Private-sector capital expenditure is forecast to rise 14.5 percent in the current fiscal year, the surveys indicate. This would be the third consecutive year of double-digit increases and the highest figure since 1989, when such spending reached 15.4 percent.

Cross-shareholdings, which long protected companies from hostile takeovers but also encumbered them, have been reduced from about 20 percent of issued equity in the 1990s to less than 5 percent, according to data gathered by Nippon Life, the Tokyo insurance company.

In addition, Japanese companies are now significantly more transparent, chiefly because new regulations no longer permit them to hide losses in the books of subsidiaries, as many once did. Since April, at least half of a company’s auditors have had to be outsiders.

The companies are also slimmer. Overtime and twice-yearly bonus payments, both typical during the years of plenty, have been cut significantly and contract employees have in some cases replaced full timers, reducing payrolls without reducing staff. Companies have also disposed of many illogically diverse subsidiaries and subdivisions, in some cases hundreds of them, to concentrate on core businesses. Mitsui Busan, a major trading company, has dropped half of about 800 subsidiaries. NEC, has merged, sold or publicly listed 58 units in recent years. Matsushita is still restructuring; it just announced plans to reduce 300 production units to 170.

In many respects, Japanese companies had no choice but to make these changes. They ended the bubbly 1980s with large debts and excessive payrolls. It was also clear that Japan was shifting from decades of high growth into a mature economy, one that would grow at 2 percent to 3 percent yearly - half or less of the rates during the 1980s.
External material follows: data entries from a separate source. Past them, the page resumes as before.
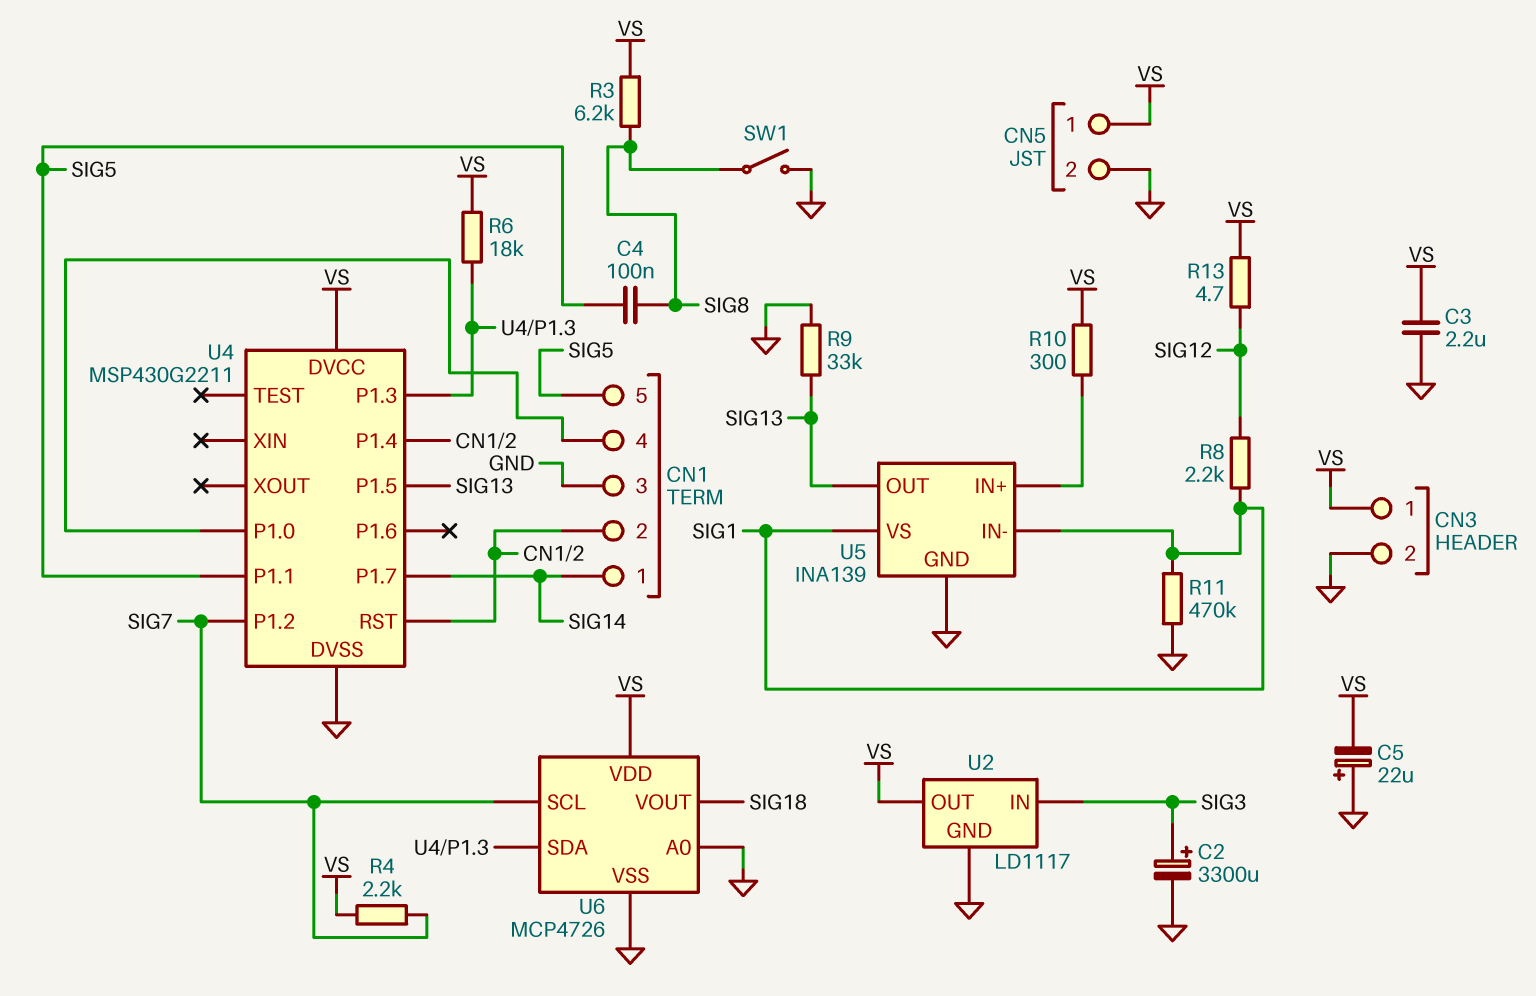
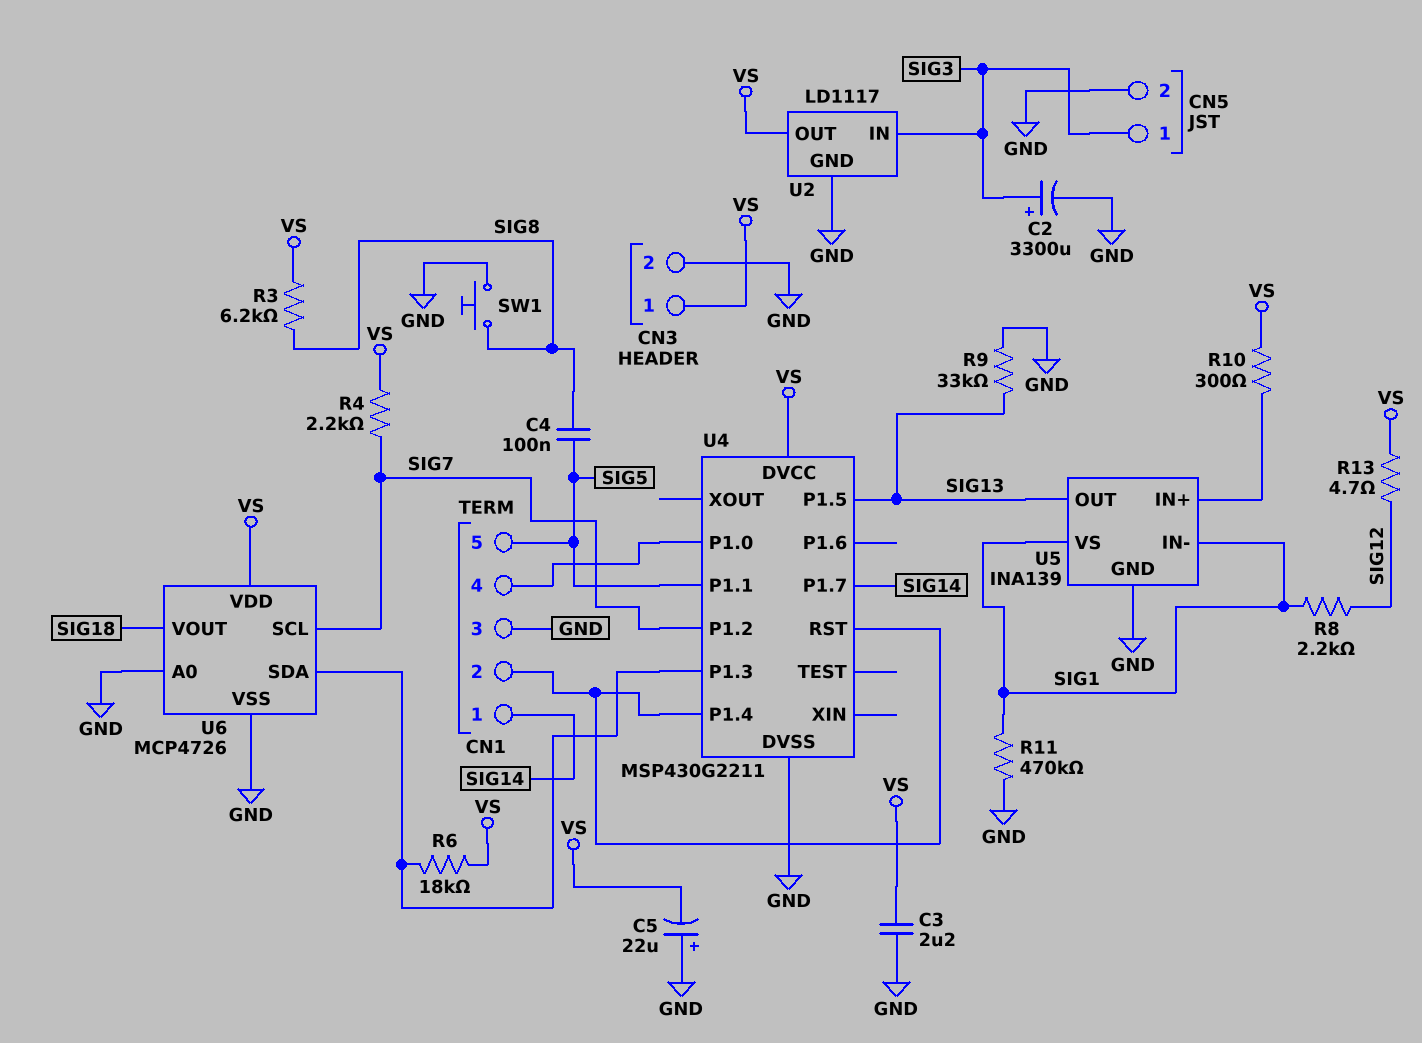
CN5 pin 1: VS -> SIG3
SW1: switch (GND, SIG8) -> button (GND, SIG8)

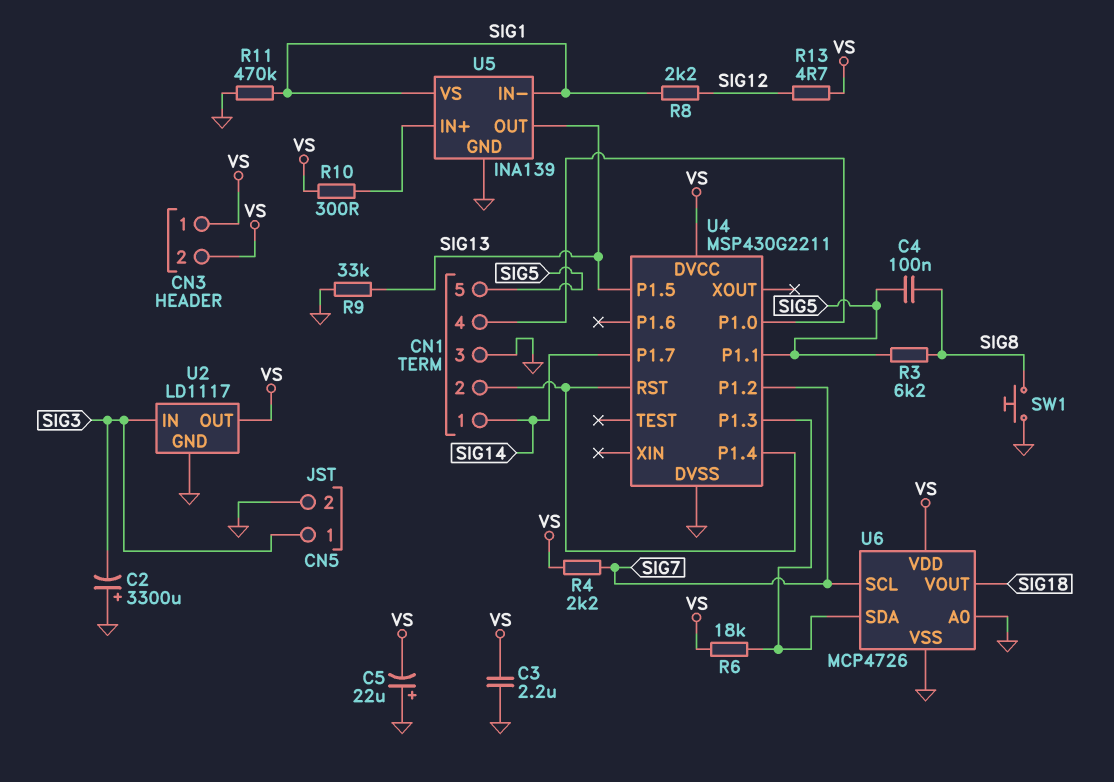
C2: 3300uF (plus SIG3, minus GND) -> 3300uF (plus GND, minus SIG3)
CN3 pin 2: GND -> VS
R3: 6.2k (SIG8, VS) -> 6.2k (SIG5, SIG8)

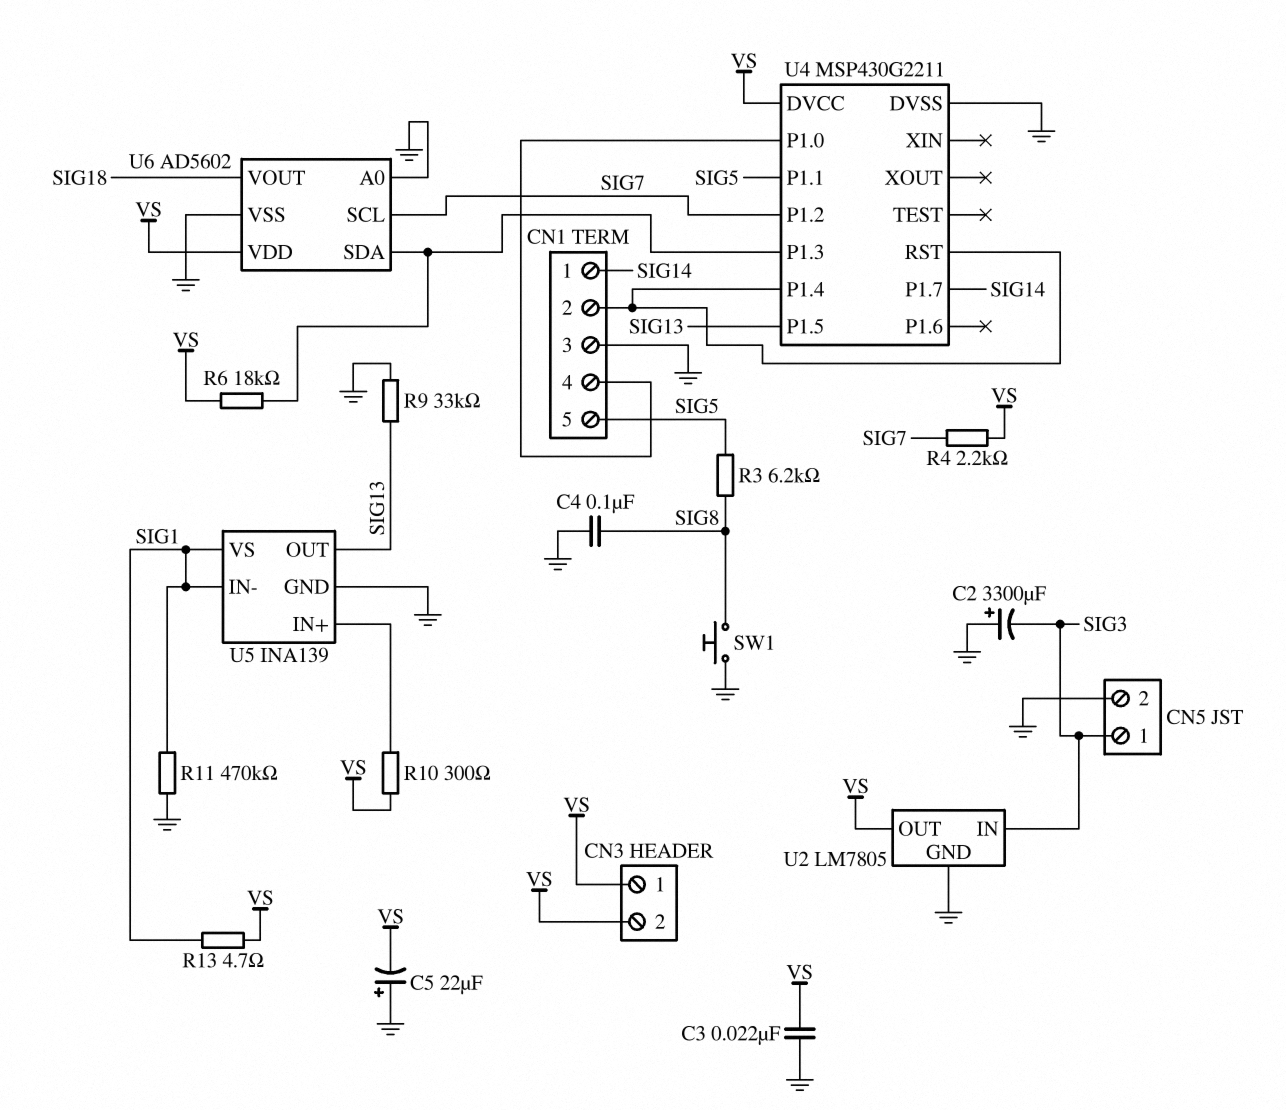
C3: 2.2uF (GND, VS) -> 22nF (GND, VS)
C4: 100nF (SIG5, SIG8) -> 100nF (GND, SIG8)
R8: 2.2k (SIG1, SIG12) -> none
R13: 4.7 (SIG12, VS) -> 4.7 (SIG1, VS)
U2: LD1117 -> LM7805
U6: MCP4726 -> AD5602

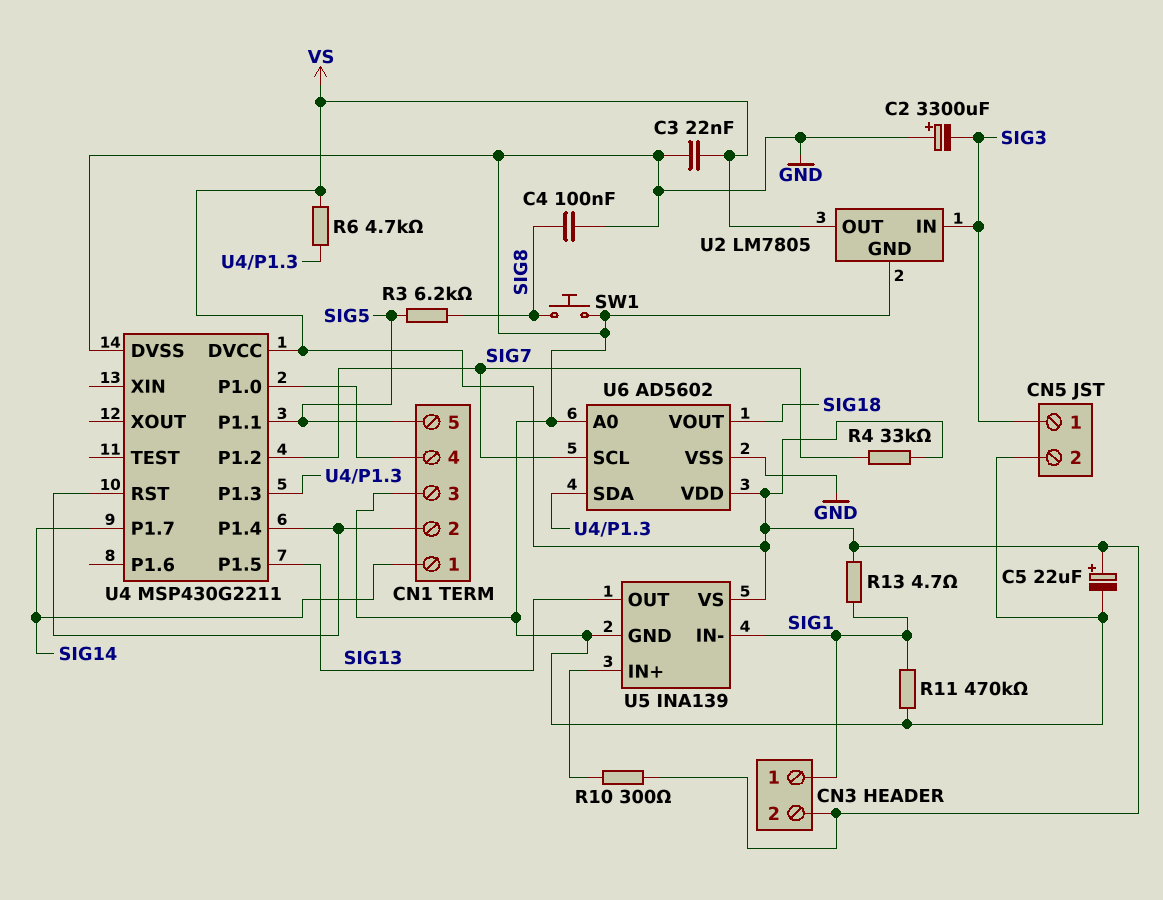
C5: 22uF (plus GND, minus VS) -> 22uF (plus VS, minus GND)
CN3 pin 1: VS -> SIG1
R4: 2.2k (SIG7, VS) -> 33k (SIG7, VS)
R6: 18k (U4/P1.3, VS) -> 4.7k (U4/P1.3, VS)
R9: 33k (GND, SIG13) -> none
U5 pin VS: SIG1 -> VS

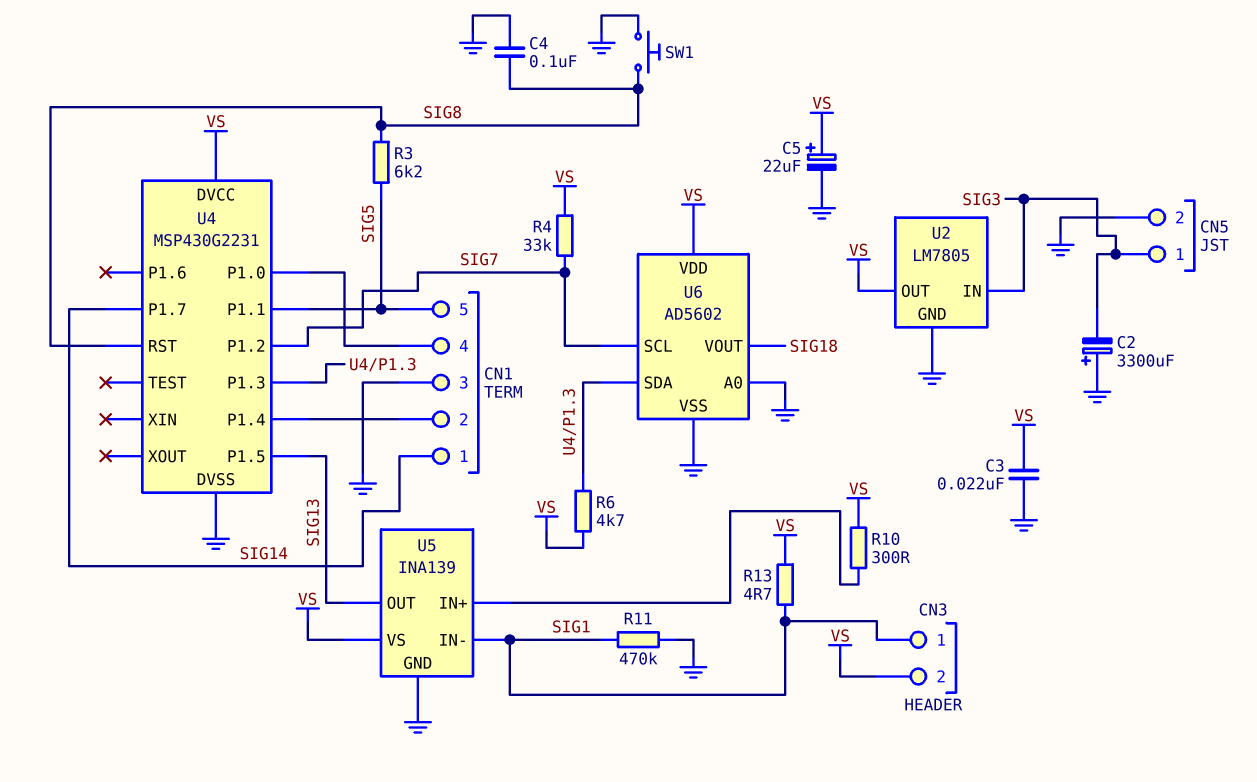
U4: MSP430G2211 -> MSP430G2231
U4 pin RST: CN1/2 -> SIG8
”Japanese firms were overloaded at the beginning of the 1990s,” said Hiroyuki Itami, a professor of management at Hitotsubashi University in Tokyo. ”They had to do something about their resources, the debt loads and the people. Does this mean they changed their management thinking, their method? Not too much.”

Fujio Mitarai, the president and chief executive at Canon, who recently succeeded Okuda as the head of Keidanren, is noted for drawing a distinction between the global and local aspects of corporate management. The new-look Japanese company, according to Mitarai and other executives, accepts world standards in terms of balance sheet and cash flow management, transparency and cost controls while preserving Japanese practices in areas like employment and close ties to suppliers.

No executive in Japan argues that Japanese companies were obliged to maintain unrealistic employment levels as a matter of social responsibility. But many assert that they limited the suffering among employees, at home if not always abroad, and persevered in circumstances in which many American companies would simply have closed.

Almost all job cuts during the recession years, for instance, came through attrition or early retirement plans, not layoffs. Equally, while large companies were unquestionably rigorous during the recession in passing on new competitive pressures to suppliers within what is known as the keiretsu system, long- term ties were by and large undamaged.

”Ruthless treatment of suppliers? There must have been a few cases, but I doubt many,” said Itami, the professor. ”The intent is to toughen suppliers so the keiretsu and the suppliers can both compete and keep growing.”

Many analysts say they expect Japan’s emerging management model to have a significant effect on its presence in world markets. ”Coming out of this are highly sophisticated companies that will keep Japan a manufacturing nation far longer than, say, the United States or Britain,” said Abegglen, the chairman of the Asia Advisory Service.

Others suggest that the management hybrid that has developed here could prove influential in other respects. They note, for instance, the increasing focus on corporate social responsibility among international companies.

”Global corporations are looking for a new direction,” Hori said. ”I expect to see a new age among these companies, and it’ll involve a hybrid of some kind, with some elements taken from U.S. and European companies and some from Japanese.”